今回はZ(ゼータ)こと「機動戦士Zガンダム」についてのネタバレ解説です。

1985年の放送当時から、つまらない、わかりにくい、暗すぎる、鬱展開と酷評される声もあったものの、約35年が経ち再び注目されているようです。

その中でも「わかりにくい」という言葉が数多く見受けられます。

この作品では登場人物たちが強い意志を持って、本当に大胆に様々な行動をとっていきます。

その理由は様々ですが、裏切りや寝返り、共闘と愛憎…その結果、皆殺しと言っていいほどのラストを迎えます。

アムロやシャアなど、前作のキャラクター達も7年の歳月を経て登場します。

当時としてはガンダムという作品の集大成であったZガンダムですが、その作風の暗さ、物語の難解さから賛否両論がありました。

「初めてだからちょっとわかんないや…」というのも仕方のないところです。

しかし、それが理由で見るのをやめてしまうのは、あまりにももったいない!

僕は当時からこの作品のファンであり、30年以上経った今でも見返しています。

そこで今回は、特にわかりにくいとされる「勢力」を切り口として解説していこうと思います。

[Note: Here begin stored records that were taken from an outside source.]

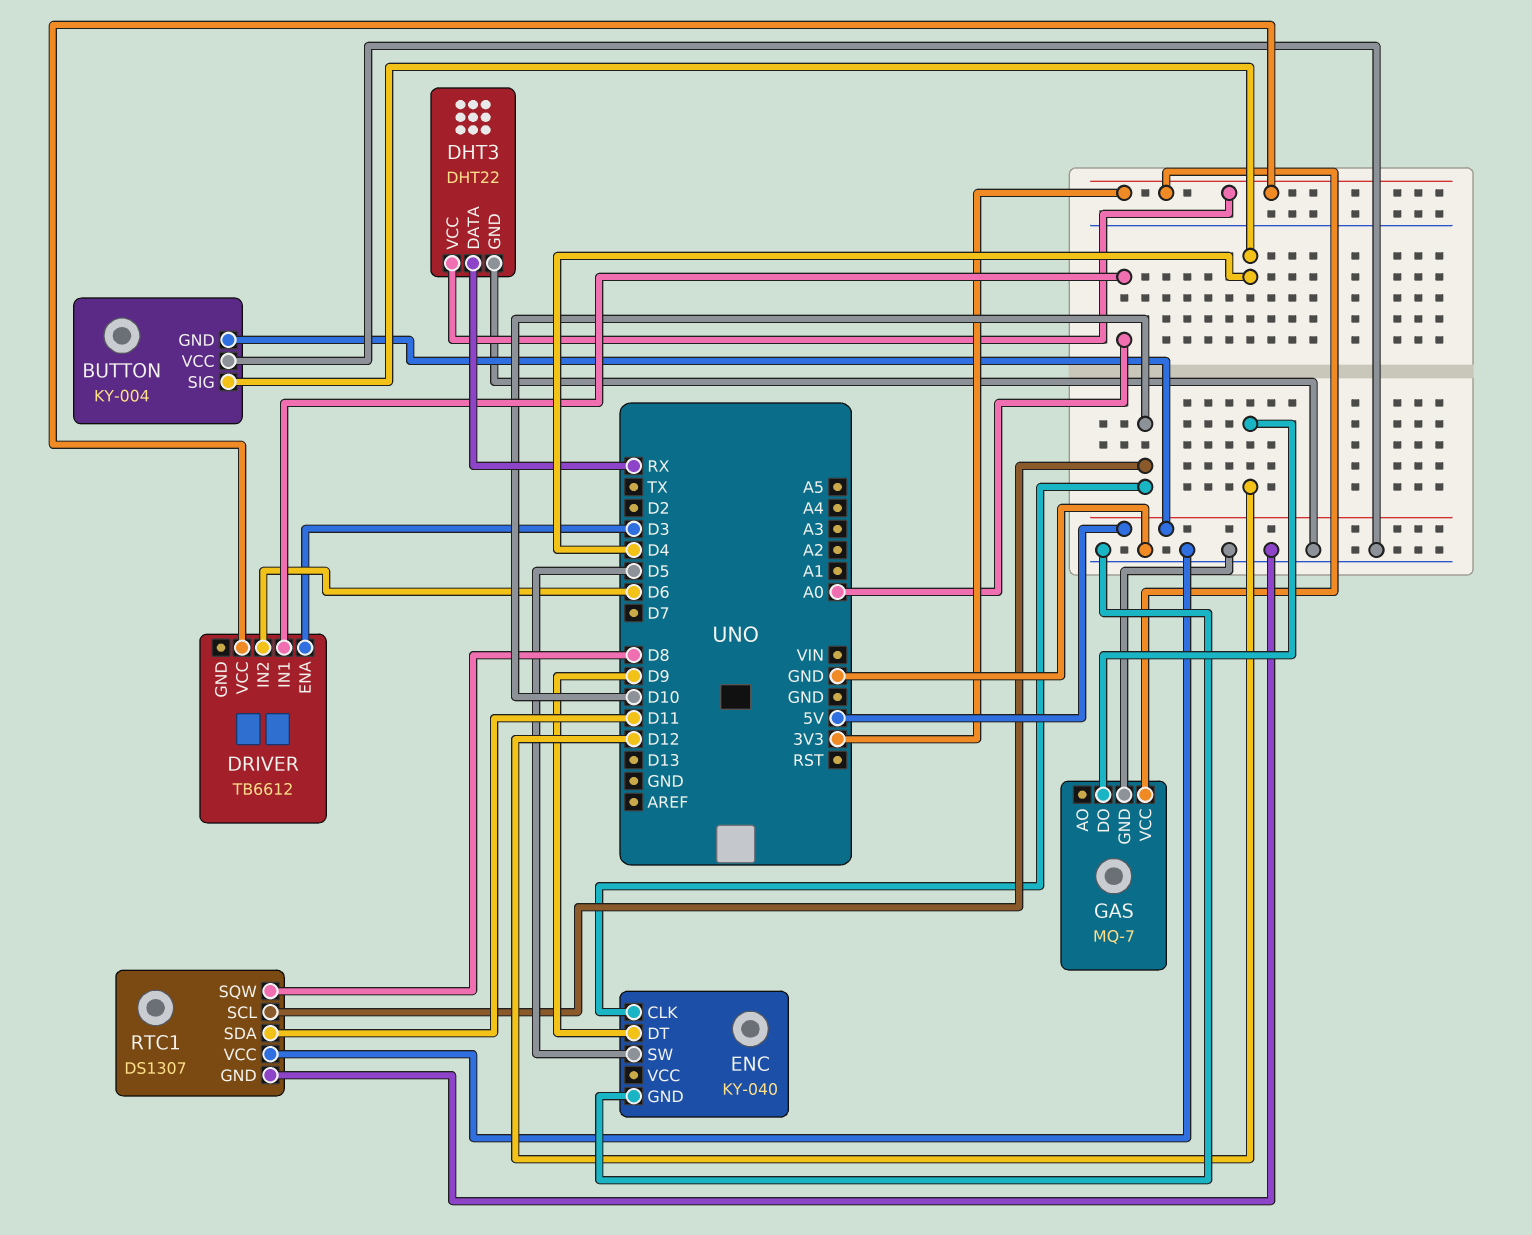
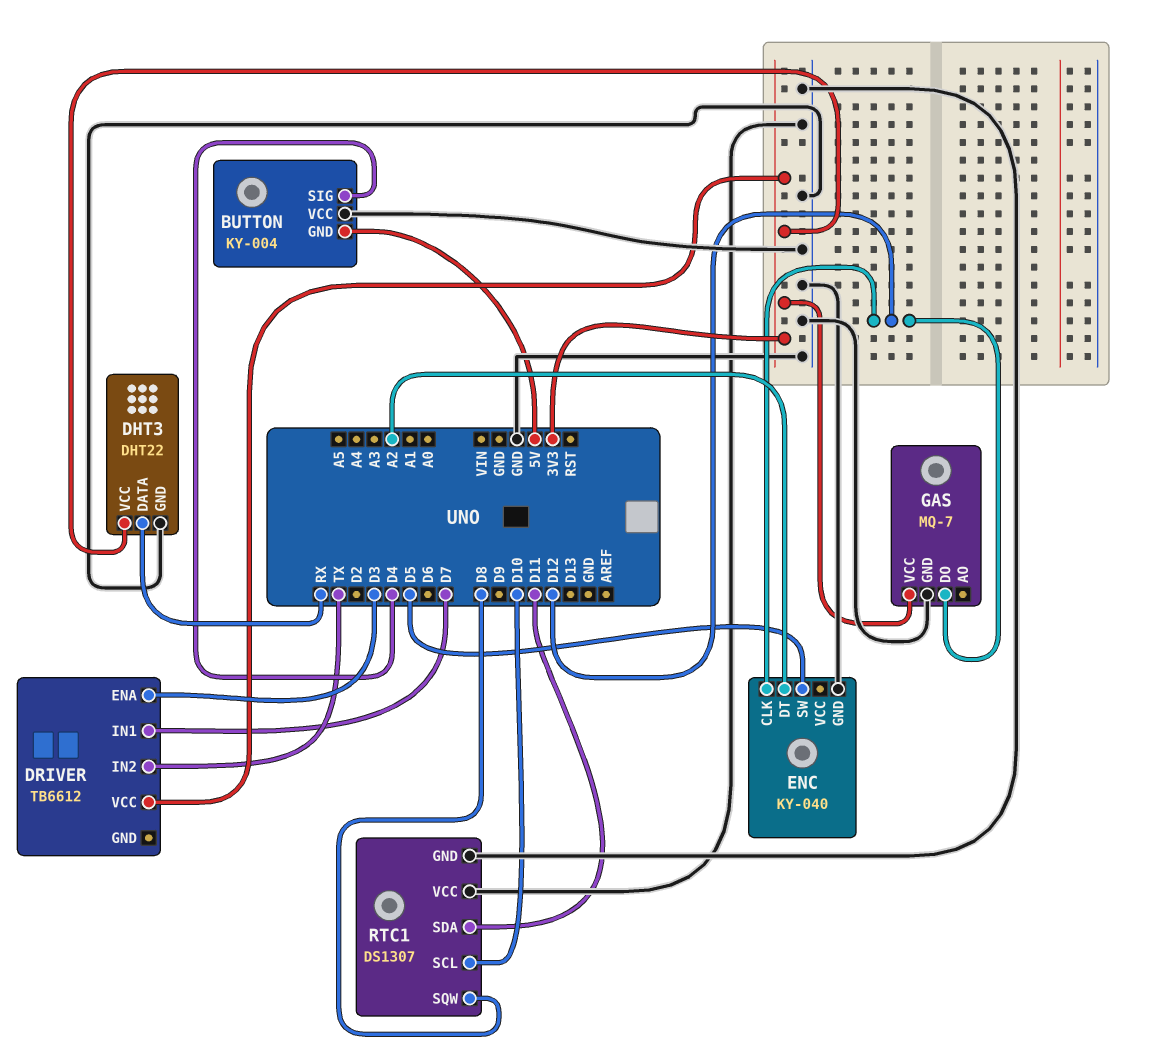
DRIVER pin IN1: A0 -> D7
DRIVER pin IN2: D6 -> TX
ENC pin CLK: D10 -> D12
ENC pin DT: D9 -> A2

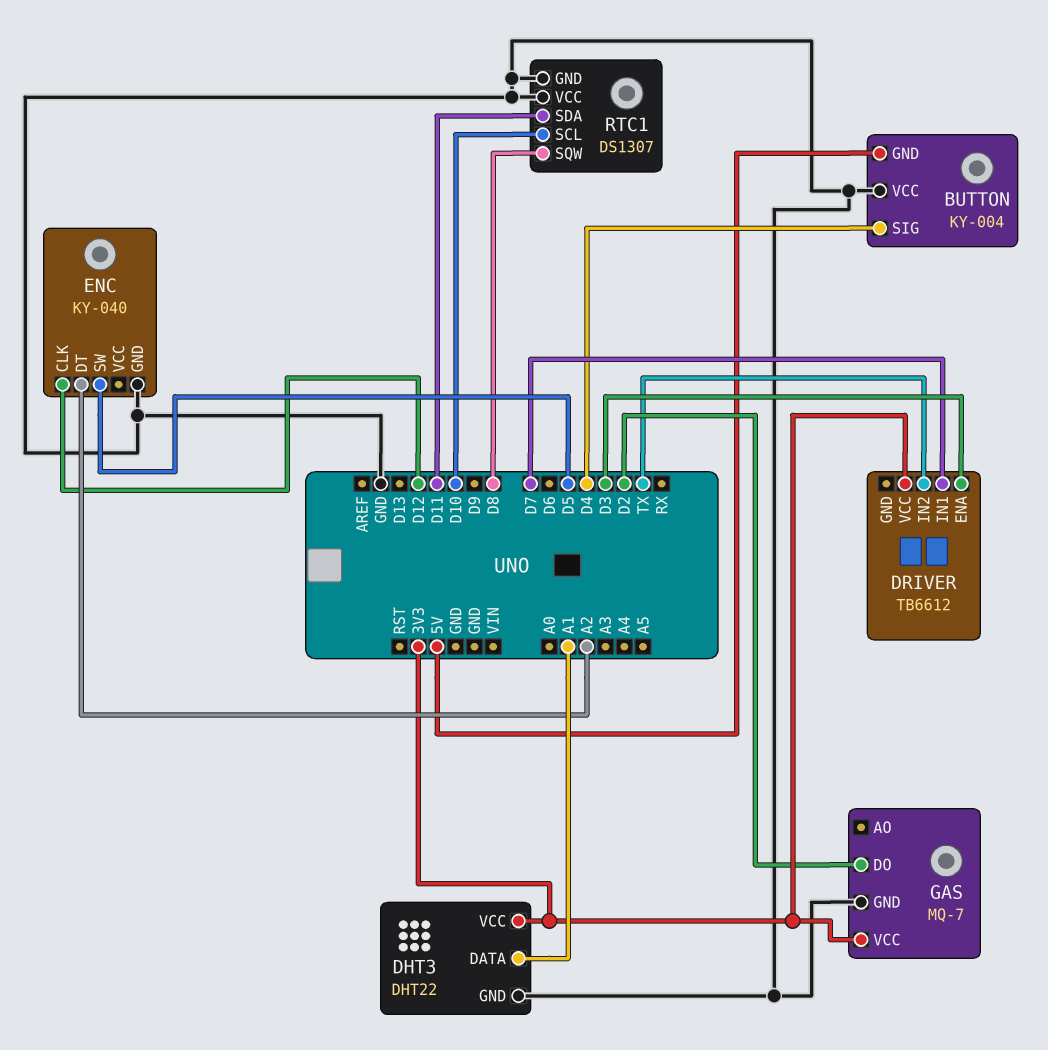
DHT3 pin DATA: RX -> A1
GAS pin DO: D12 -> D2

それでは「Zガンダムはつまらない?わかりにくい理由とあらすじをネタバレ解説!」

行ってみましょう!


Zガンダムはつまらないのは何故?わかりにくい理由と勢力について解説!

近年、家庭用ゲーム機やゲームセンター、更にはパチンコ、パチスロなどでガンダム作品が取り上げられる機会が増え、Zガンダムも作品そのものに注目が集まっています。

ゲームやパチンコの演出で出てきた場面って何かよくわからないけどカッコいいな、と思って調べてみると予想以上に複雑になっていて、とっつきにくい、ということのようです。

ガンダムを知らない人にとっては、なかなかハードルが高いかもしれません。

Zガンダムの第1話を見た時、僕が感じた疑問は次のようなものでした。

  • クワトロって誰?シャアが味方なの?
  • アムロは出てこないの?
  • この黒いガンダムは何?

同じような疑問を抱いた方もいらっしゃるかもしれません。

ガンダムと言えば、アムロとシャアですよね。

序盤ではクワトロ・バジーナと名乗る、どう見てもシャアっぽいキャラクターが出てきます。

実際にその正体はシャア・アズナブルその人です。

また、アムロはもう少ししないと出てきません。

この作品での登場は14話からになっています。

また、この黒いガンダムは「ガンダムmk.Ⅱ(マークツー)」と言い、序盤の主人公が乗るモビルスーツなのです。

「機動戦士Zガンダム」は地球連邦軍内の「ティターンズ」「エゥーゴ」という2大勢力の対立から始まります。

言ってみれば内輪もめです。

物語の終盤には「アクシズ」という勢力も登場し、この3つが手を組んだり裏切ったりしていきます。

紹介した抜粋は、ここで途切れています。